Clinton Native Argues—and Wins—at Supreme Court
A recent U.S. Supreme Court decision that has the potential to set a nationwide precedent concerning the scope of tribal immunity for Native American tribes has an unlikely connection to Clinton.
On April 25, the Supreme Court ruled 8-0 that a Native American tribe’s sovereign immunity to lawsuits does not extend to preventing a tribal employee from being sued as an individual instead of as an employee of the tribe. The plaintiffs, Brian and Michelle Lewis, were represented by James Harrington, an associate at Polito and Associates Law Firm LLC, who grew up in Clinton. Harrington recounted how when he was younger, at night he would sneak downstairs to his grandfather’s in-law apartment where they would watch Perry Mason together.
“From a very early age I was very interested in the law,” Harrington said. He attended The Morgan School, graduating in 1998. He then graduated from Boston College and Western New England School of Law.

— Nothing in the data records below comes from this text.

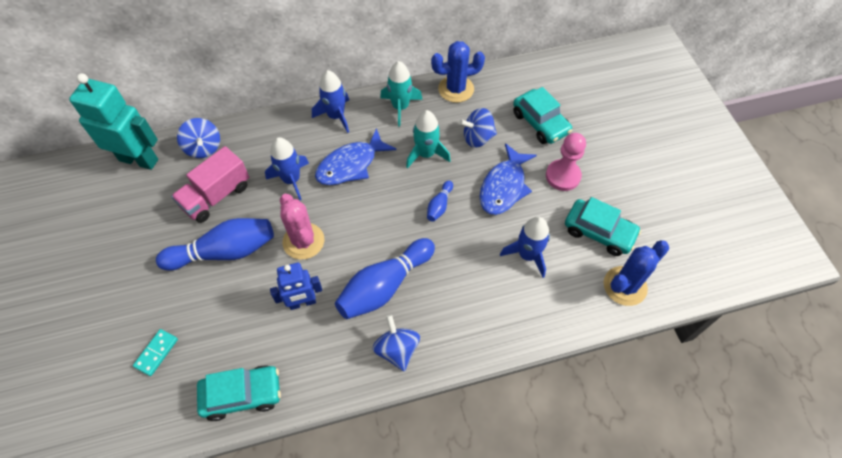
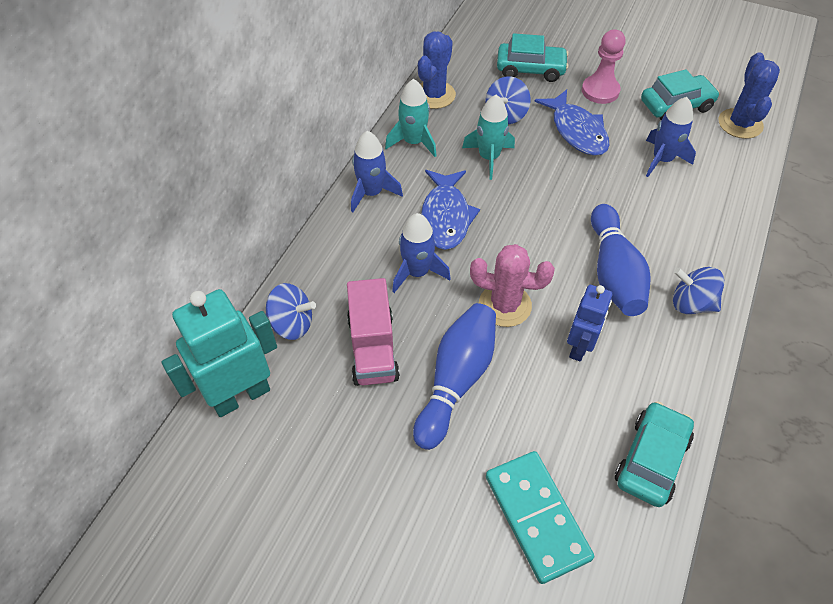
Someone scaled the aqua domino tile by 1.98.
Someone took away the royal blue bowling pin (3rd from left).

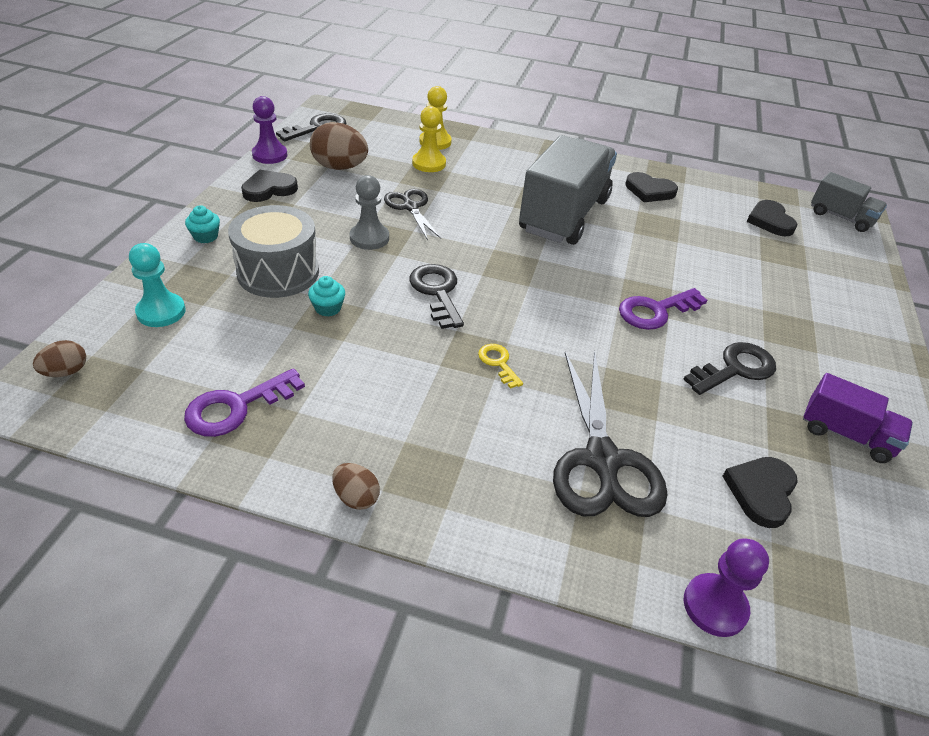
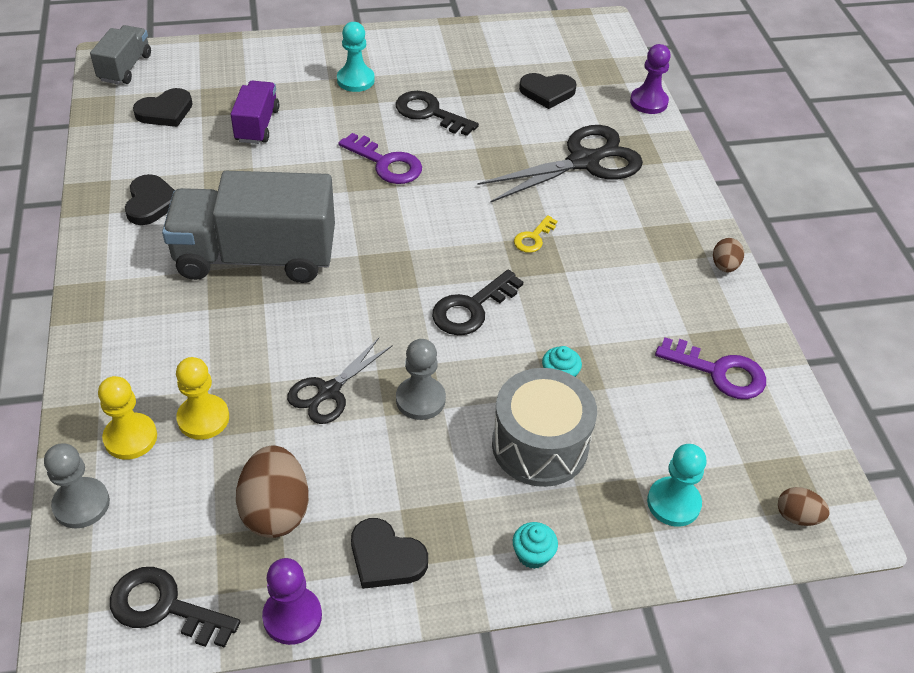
Someone put down the grey chess pawn (1st from left).
Someone carried the royal purple truck.
Someone put down the aqua chess pawn (1st from left).

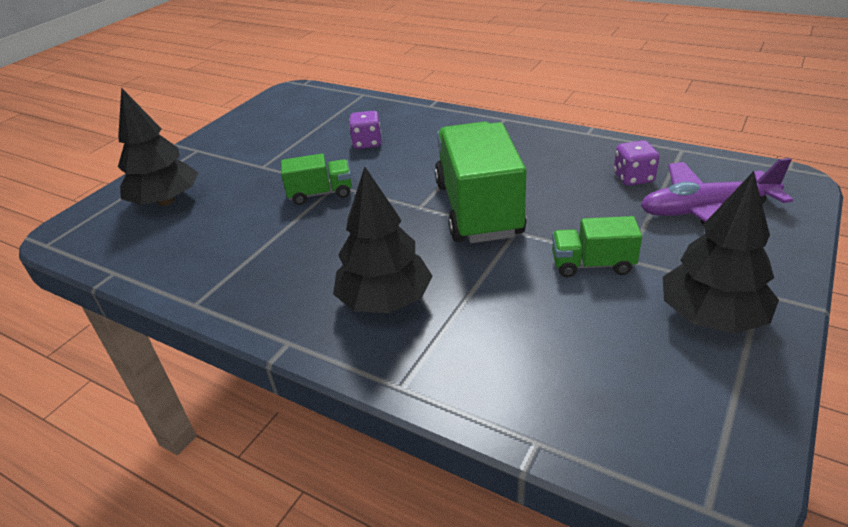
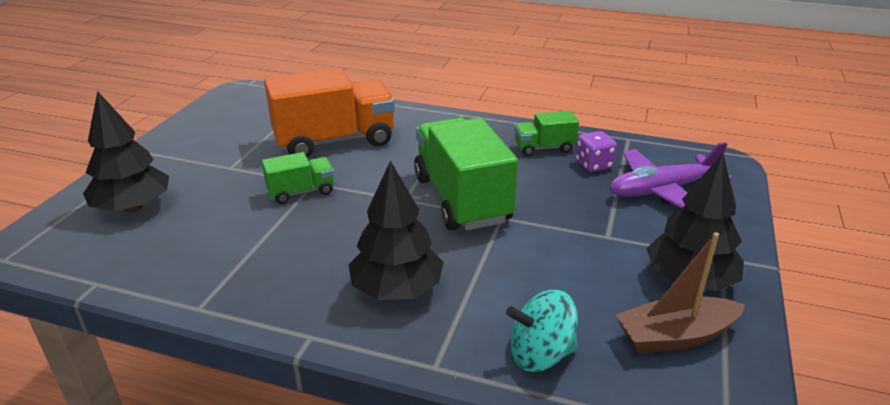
Someone swapped the royal purple game die (1st from left) for the orange-coloured truck.
Someone put down the aqua whirligig.
Someone carried the emerald truck (3rd from left).
Someone put down the russet sailboat.

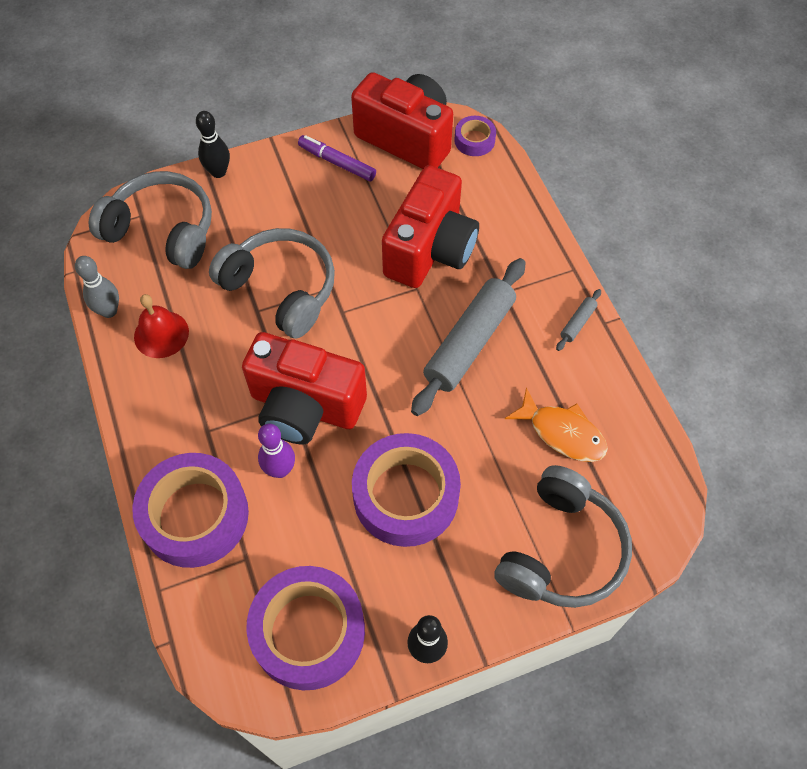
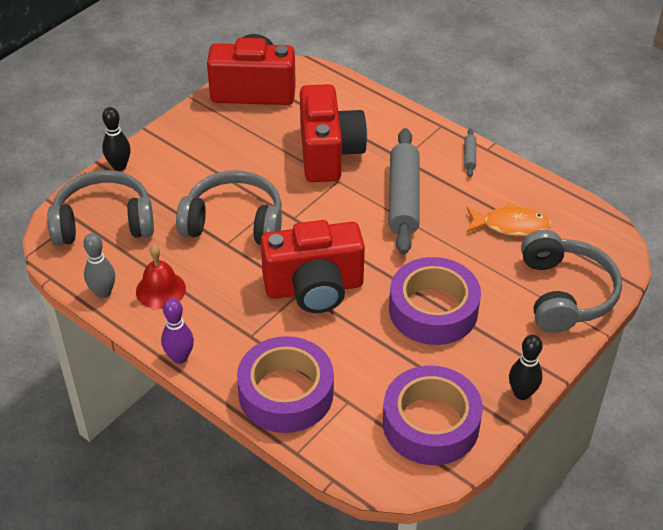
Someone carried the royal purple bowling pin.
Someone took away the royal purple felt pen.
Someone took away the royal purple tape (4th from left).

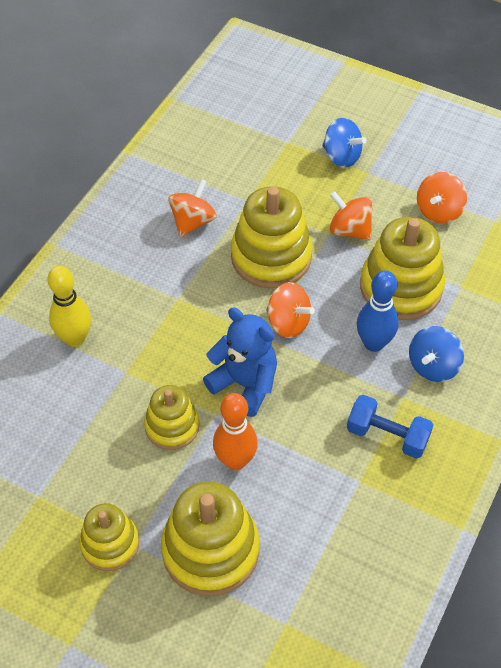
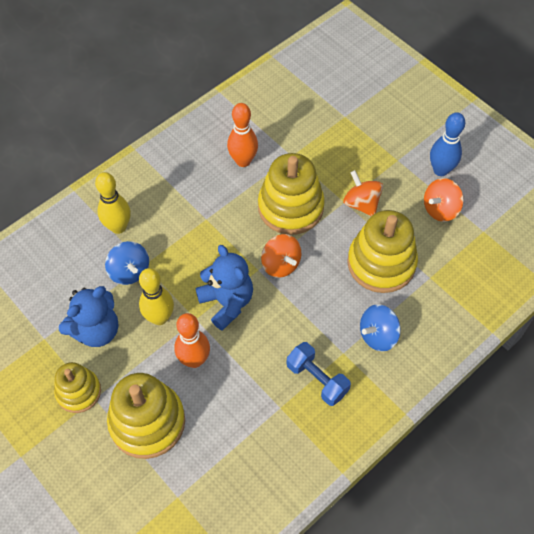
Someone put down the royal blue teddy bear (1st from left).
Someone carried the royal blue whirligig (1st from left).
Someone swapped the bright yellow stacking rings (2nd from left) for the bright yellow bowling pin (2nd from left).
Someone swapped the orange-coloured whirligig (1st from left) for the orange-coloured bowling pin (2nd from left).
Someone carried the royal blue bowling pin.

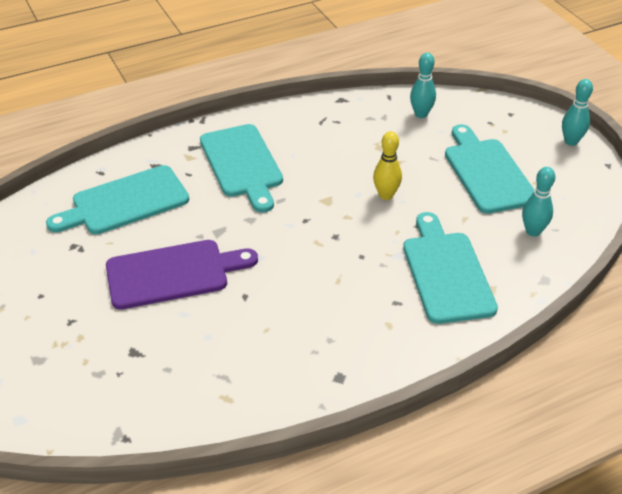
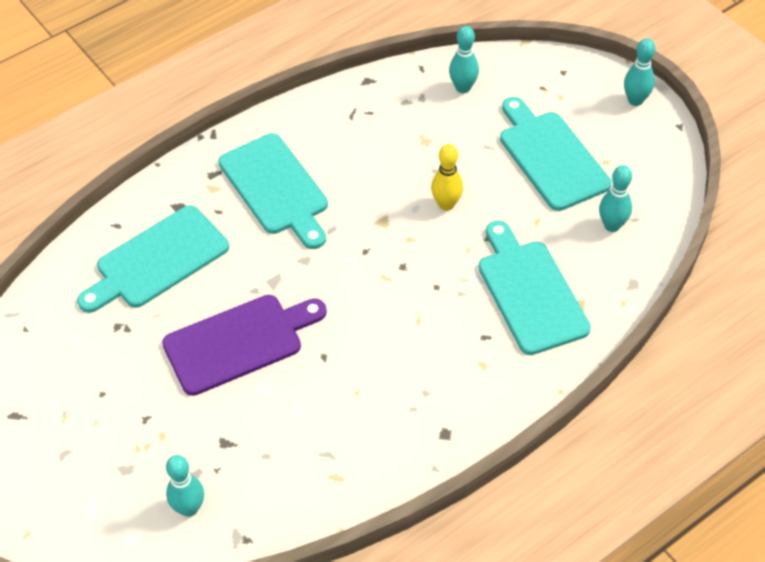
Someone put down the aqua bowling pin (1st from left).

He said his “first emotion was surprise” when he found out he was going to be working on a case that was going to be heard before the Supreme Court.
The court heard the arguments for the case on Jan. 9. Harrington called the experience of being in the Supreme Court “surreal”, especially being just feet away from the “iconic justices” whose cases and decisions he had spent years reading and learning about in law school and applying in work. Due to the fact that photos and videos are not allowed inside the court room, Harrington also was impressed with his rare opportunity to see the court in action. Typically, one of the parameters the Supreme Court uses when deciding which cases to hear is if the case could be used to set precedent. This aspect applied to Harrington’s case because it “affects every tribe in the country,” he said.
“The employee, not the tribe, is the real party in interest and the tribe’s sovereign immunity is not implicated,” Justice Sonia Sotomayor wrote in delivering the court’s opinion.
Chief Justice John Roberts and justices Samuel Alito, Anthony Kennedy, Elena Kagan, and Stephen Breyer also joined Justice Sotomayor’s opinion. Justices Clarence Thomas and Ruth Bader Ginsburg filed concurring opinions. Justice Neil Gorsuch didn’t rule on the case.
The trail to the Supreme Court began on an October night almost six years ago.
In October 2011, Pennsylvania natives Brian and Michelle Lewis were injured when they were rear-ended on I-95 in Norwalk by a limousine driven by William Clarke, an employee of the Mohegan Tribal Gaming Authority. In a case originally filed in New London Superior Court in 2013, Lewis V. Clarke, the Lewises’ claimed that Clarke’s negligent driving led to the accident. Harrington, part of a two-person law firm that had experience dealing with the Mohegan and Mashantucket Pequot tribal courts, represented the Lewises.
The Superior Court ruled in favor of the Lewises, but Clarke appealed to the Connecticut Supreme Court in 2015. Clarke’s attorneys argued that because he was working for the casino, the tribe’s sovereign immunity meant the state didn’t have jurisdiction over the case and it should be dismissed.
The tribe wanted the Gaming Disputes Court to hear the case. However, in Gaming Dispute Court, punitive damages are not allowed and medical bill payments are capped, among other issues, so the Lewises opted to pursue their case in state court. Additionally, Harrington argued that since the Lewises had never been to Mohegan Sun, it was unfair for them to have to go before the tribe’s court.
The Connecticut Supreme Court sided with Clarke in March 2016. Harrington then appealed to the United States Supreme Court in summer 2016.
According to Harrington, the Supreme Court choses to hear around one percent of the nearly 6,000 cases that are petitioned to it. When the court announced in September that his case was one of the cases to heard, Harrington said he was “certainly very surprised and happy.”
While Harrington said the court had heard cases pertaining to the sovereignty of the tribes before, it hadn’t had a case that limited the scope of that immunity before. As Harrington pointed out, Connecticut residents tend to think of the Pequot and Mohegan tribes when they think of native American sovereignty, but as a footnote in the Supreme Court’s decision says, “there are 567 federally recognized Indian and Alaska Native entities.”
Now that the court ruled that sovereign immunity doesn’t cover people sued as individuals, the case will return to New London Superior Court.